The cabins now come with front porches, picnic tables, fire pits, grills, screened back porches, and updated furnishings and appliances. Recent reporting also says the new interiors include stainless steel kitchen appliances. That puts Clarkco closer to a practical weekend base camp than a basic overnight shelter, especially for grandparents, parents with small children, or anyone who wants a break from tent setup.

For local families, that matters because it keeps the trip affordable while reducing friction. A low entry fee and a renovated place to stay make Clarkco useful for birthdays, reunion weekends, youth trips, and impromptu escapes when you want outdoors time without the cost or complexity of a bigger destination.

A surprising historical hook for a nearby state park

The standout detail that most readers may not expect is how much original CCC-era infrastructure is still there. Four original cabins and two picnic shelters from the 1938 build are still being used, which gives Clarkco a tangible link to the Civilian Conservation Corps and the New Deal era. That history is part of the park’s identity, not just a footnote.

The land itself also tells that story. Historical accounts say Clarkco got its name from Clarke County and began with property purchased from private owners for $1 an acre, along with 80 acres donated by local landowners S. B. Kirkland and I.P. Moore. Another 75 acres were added later, bringing the total to 815 acres, including 750 acres of land and the 65-acre lake. For a nearby outdoor destination, that is an unusually specific and visible origin story.

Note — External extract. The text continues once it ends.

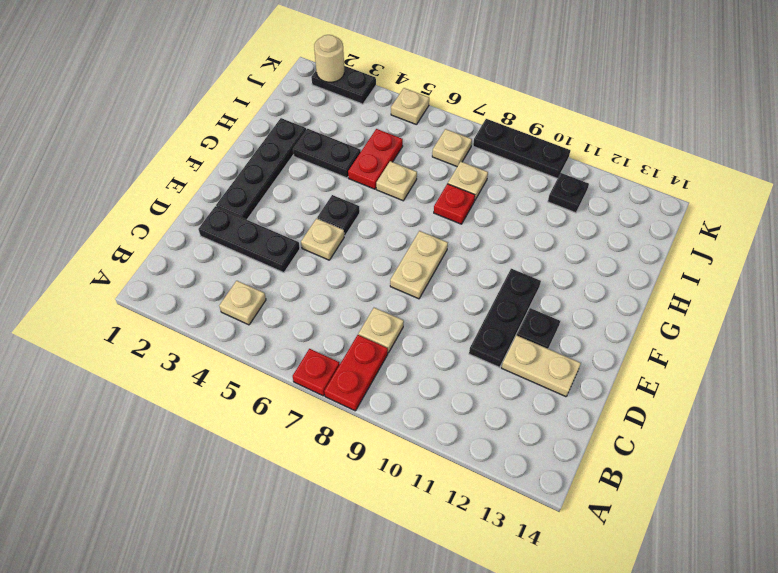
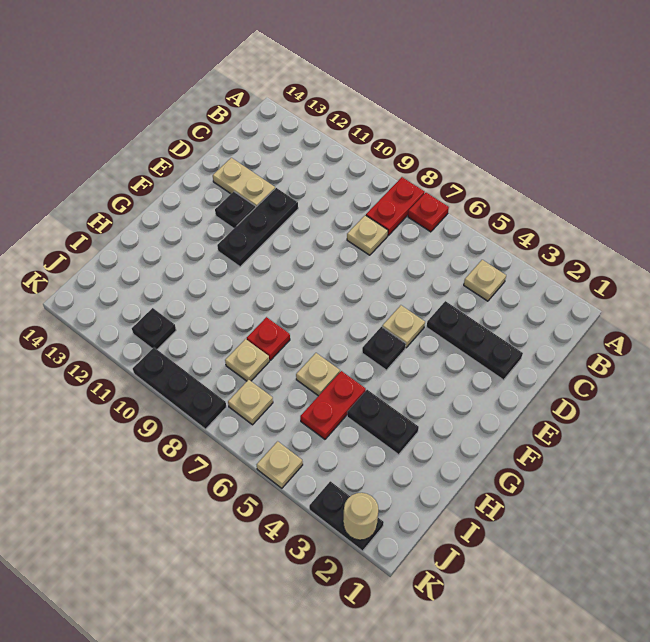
black plate E2:H2 level 1 -> none
tan plate E8:F8 level 1 -> none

More than a campground, it is part of the regional tourism circuit

Clarkco’s value reaches beyond a single county line because it helps keep visitors in the region longer. Parks do not just provide recreation; they help drive spending at gas stations, restaurants, and lodging, especially when travelers stay overnight or build a longer trip around a destination. That spillover is one reason the park matters economically as much as it does recreationally.

Visit Mississippi also places Clarkco alongside nearby attractions in Meridian, which is important because it frames the park as part of a broader weekend route rather than a standalone stop. If you are trying to make the most of a trip, Clarkco can be the outdoor anchor while nearby Meridian adds dining, errands, or another stop on the way home.

That regional role is growing as the park takes on more events. Recent listings show Clarkco hosting the Ivy Trek Ultra, a fishing rodeo, biking activities, and an America250 celebration. Those events tell you something important: the park is not just sitting there as open space, it is being used as an active gathering place for organized recreation and community programming.

Leadership and local pride

Clarkco’s reputation has also been shaped by long-term leadership. Tony Fleming, the park manager, was named Mississippi’s park manager of the year in 2019, a sign that the park’s day-to-day success has not happened by accident. In parks like this, consistent management often determines whether the facilities feel welcoming, clean, and ready for repeat use.

That matters in a place where families have options but not always a lot of time. A reliable park with visible upkeep, usable cabins, lake access, and simple pricing gives Quitman County residents and nearby visitors a destination they can actually use on a weekend without much planning. Clarkco does not need to be extravagant to be valuable. It just needs to keep doing what it already does well: offer a historic, affordable, and genuinely versatile place to get outside.